** Aim of the exercise **
When you copy the entries, omit the images and keep every word as it is.

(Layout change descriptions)
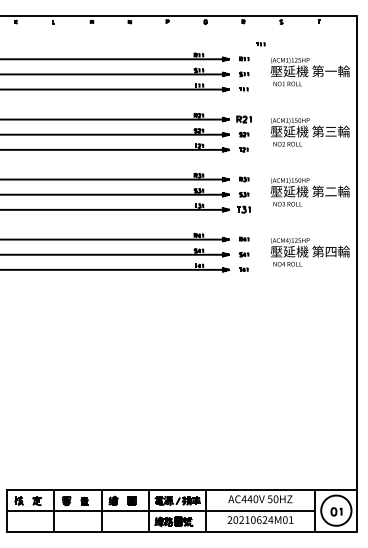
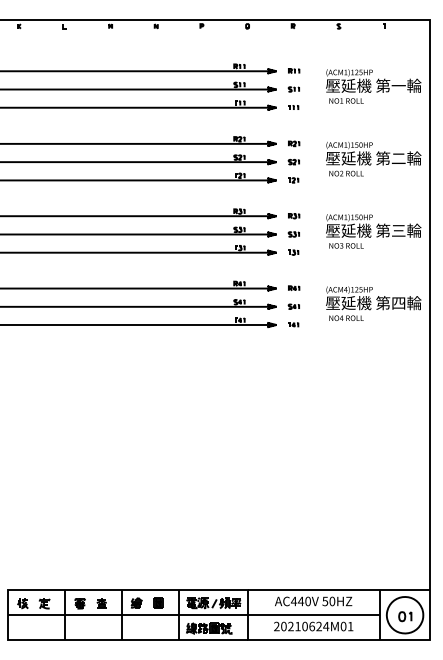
part: (260, 44) -> (313, 53), removed
part: (244, 119) -> (294, 143), size x0.62
text: (330, 131) -> (398, 158), 壓延機 第三輪 -> 壓延機 第二輪
text: (330, 191) -> (398, 230), 壓延機 第二輪 -> 壓延機 第三輪
part: (243, 209) -> (293, 252), size x0.62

** Task answer **
part: (260, 44) -> (313, 53), removed
part: (244, 119) -> (294, 143), size x0.62
text: (330, 131) -> (398, 158), 壓延機 第三輪 -> 壓延機 第二輪
text: (330, 191) -> (398, 230), 壓延機 第二輪 -> 壓延機 第三輪
part: (243, 209) -> (293, 252), size x0.62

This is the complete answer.